From financial participation to round tables – the many forms of citizen participation

For VKU Managing Director Hans-Joachim Reck, the Energiewende is a mammoth infrastructural undertaking that requires the involvement of all parts of society. “This undertaking is technically complex and necessitates interventions in the landscape, for example, the construction of renewable energy installations and power lines. The people living the vicinity of such interventions need to make concessions. Citizen participation helps us to find joint solutions that everybody can accept through dialogue,” he explained.

The survey sought to gauge the importance of citizen participation for the Energiewende and gather real experiential values for the planning and implementation of infrastructure projects in the energy sector. The definition of citizen participation in the first part of the survey was kept deliberately broad in an attempt to gather data on forms of financial participation (e.g. savings bonds) as well as more informal manifestations of citizen participation that are not regulated in law. Another section of the survey homed in on common practice in informal citizen participation, for example, round tables, future conferences and public meetings. As Ina Richter, a researcher for the DEMOENERGY project at the IASS, stressed, “Given the extent of informal public participation, it is more important than ever to learn more about how the participatory processes initiated by enterprises are understood and work in practice. To date, we have hardly any information about this.”

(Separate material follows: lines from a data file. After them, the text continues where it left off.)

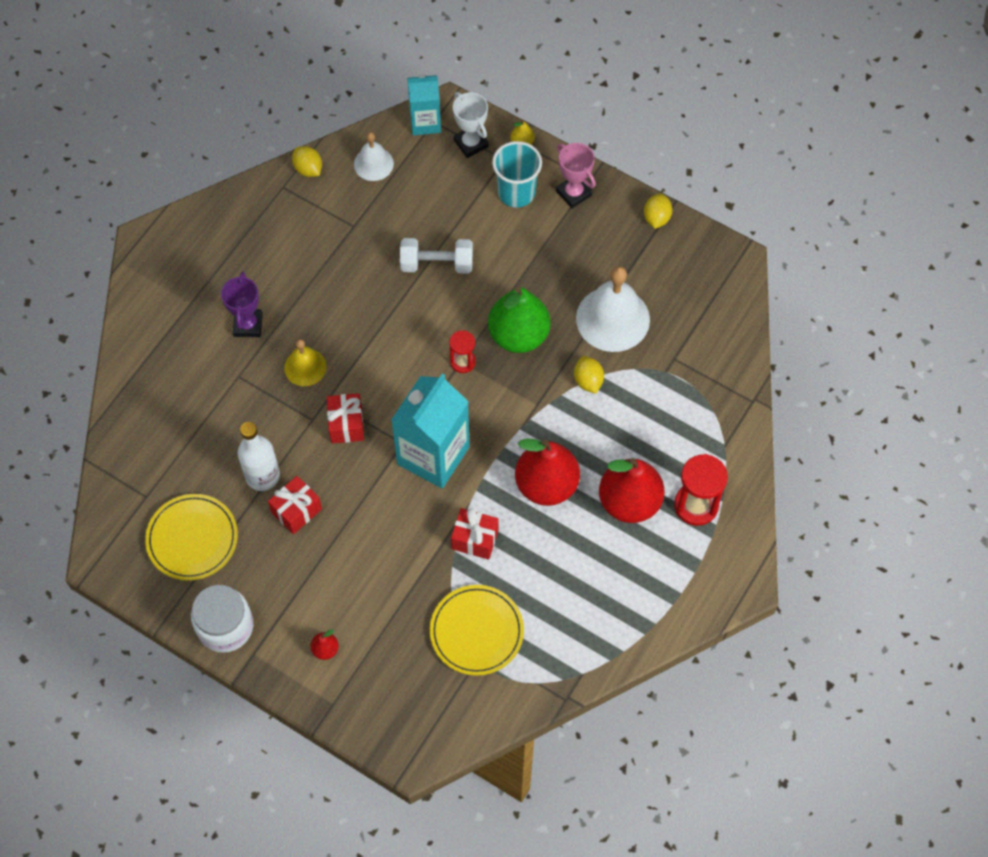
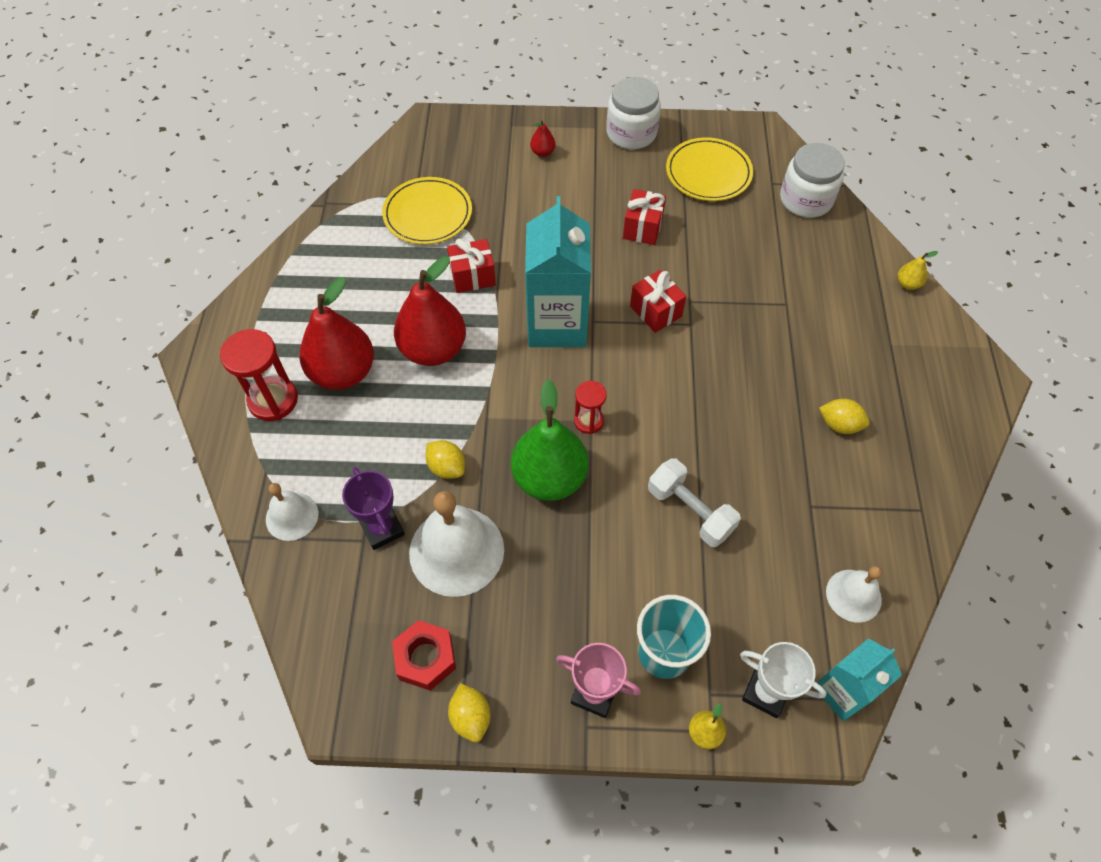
camera: 150 degrees right, 5 degrees down
(128, 342) = (907, 284): none -> yellow pear
(133, 463) = (805, 200): none -> white jar
(248, 325) = (820, 351): purple trophy -> purple trophy (382, 528)
(262, 476) = (693, 239): white bottle -> none
(305, 367) = (734, 341): yellow bell -> none
(308, 169) = (916, 546): yellow lemon -> yellow lemon (839, 425)
(437, 264) = (690, 511): white dumbbell -> white dumbbell turned 75 degrees clockwise
(668, 263) = (425, 658): none -> red nut
(717, 401) = (292, 516): none -> white bell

Citizen participation usually initiated by proactive enterprises

In another interesting result, the survey shows that for 86% of the surveyed enterprises the decision to involve citizens in planned infrastructure projects in the energy sector was made on their own initiative. Almost half of the respondents (48%) claimed that the municipality as proprietor played a major role in their decision. And only around a fifth of the enterprises cited financial reasons for their decision to involve citizens in such projects. The respondents also indicated that they expect that the initiative shown by enterprises and decisions made by municipalities will continue to be the main factors behind citizen participation in the future.

The VKU is a partner of the project “DEMOENERGY – The Transformation of the Energy System as a Driver of Democratic Innovation”, which is funded by the Federal Ministry of Education and Research and currently being carried out by the IASS in cooperation with the Institute for Advanced Study in the Humanities (KWI). The project investigates how citizens can take an active part in shaping the Energiewende, not just through forms of financial participation, but also through dialogue-based citizen participation.

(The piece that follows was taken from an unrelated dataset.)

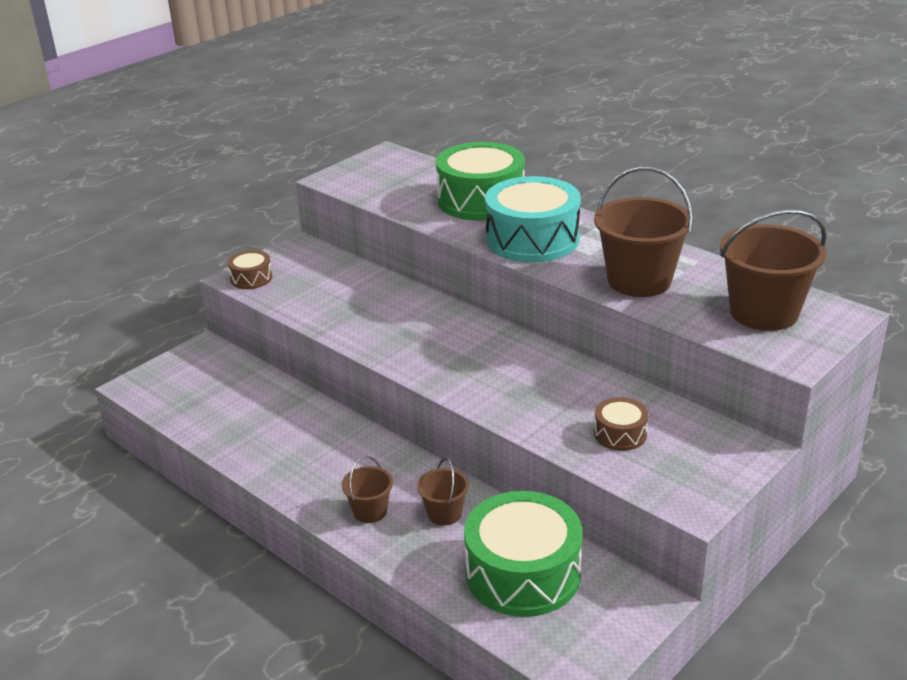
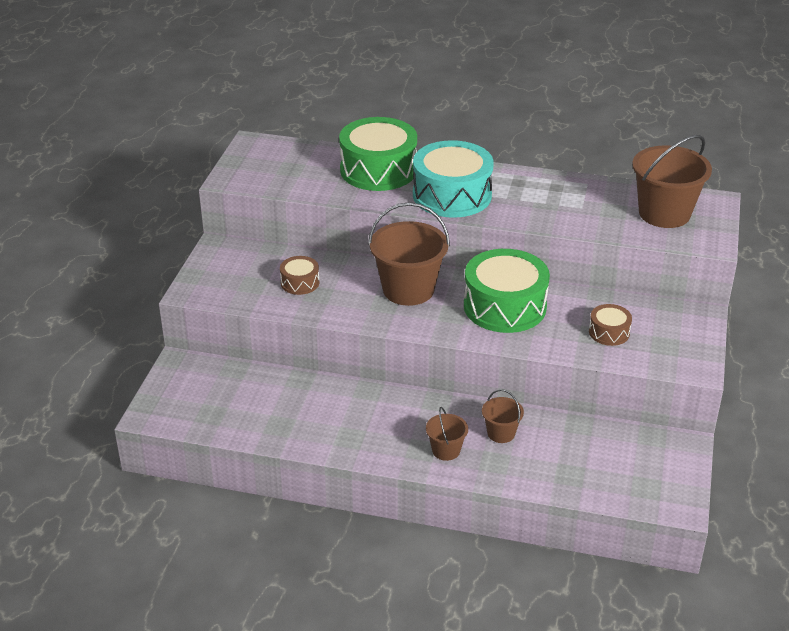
camera: 30 degrees left, 5 degrees up
(251, 278) = (205, 288): brown drum -> brown drum (300, 283)
(523, 573) = (590, 456): green drum -> green drum (505, 306)
(639, 280) = (561, 210): brown bucket -> brown bucket (408, 290)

IASS researchers to map citizen participation

As part of this investigation, researchers at the KWI are developing, testing and assessing participatory processes for the planning of high-voltage power lines. Among other things, they focus on finding out what it is that makes these processes work. But the Demoenergy team doesn’t just want to design, test and evaluate formats for dialogue-based participation; it’s also keen to learn about what’s happening in the real world, where people are engaging in all kinds of participatory processes, particularly at local level. Different forms of participation often differ radically from each other, not just in terms of their aims but also with regard to the following:

  • the areas in which they are applied, e.g. wind energy or grid expansion
  • the preferred methodologies and the complexity of the process in question
  • the role played by interest groups and expecially citizens
  • the intensity of citizen involvement.

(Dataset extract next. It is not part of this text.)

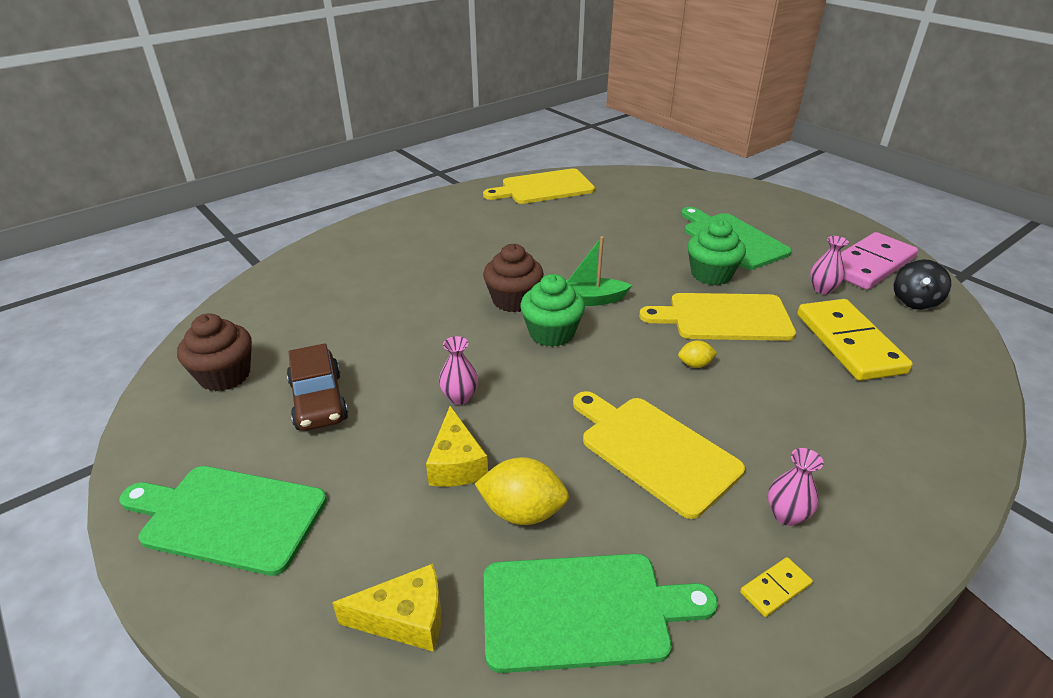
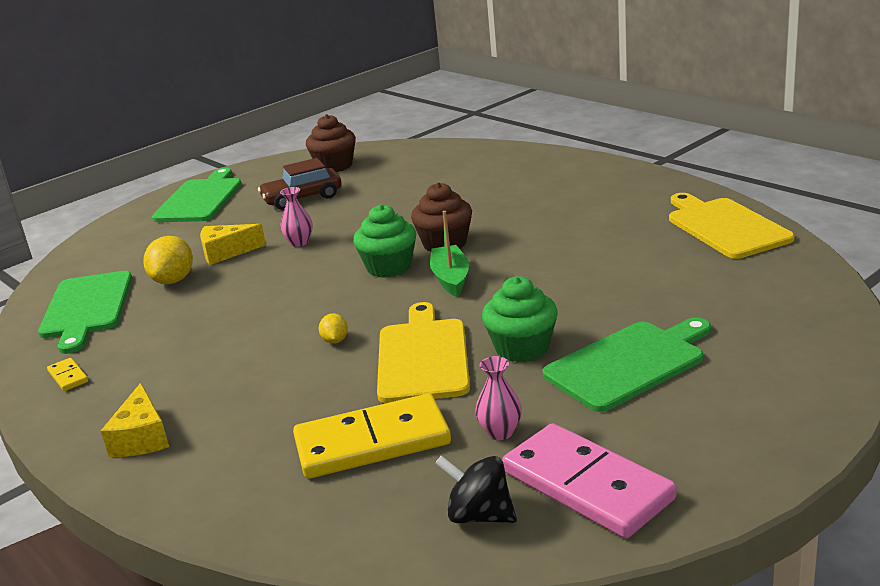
camera: 90 degrees right, 10 degrees down
(405, 619) = (107, 258): yellow cheese -> yellow cheese (142, 437)
(654, 451) = (219, 325): yellow cutting board -> none
(786, 515) = (130, 384): pink vase -> none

As part of their work on the project at the IASS, researchers are gathering data to gain an overview of the state of citizen participation in the context of the Energiewende in Germany. After three years, the fruits of their labour will include a comprehensive assessment of various forms of participation in the context of the Energiewende based on different criteria as well as a map of how these forms of participation are distributed throughout Germany, which will be presented to the general public.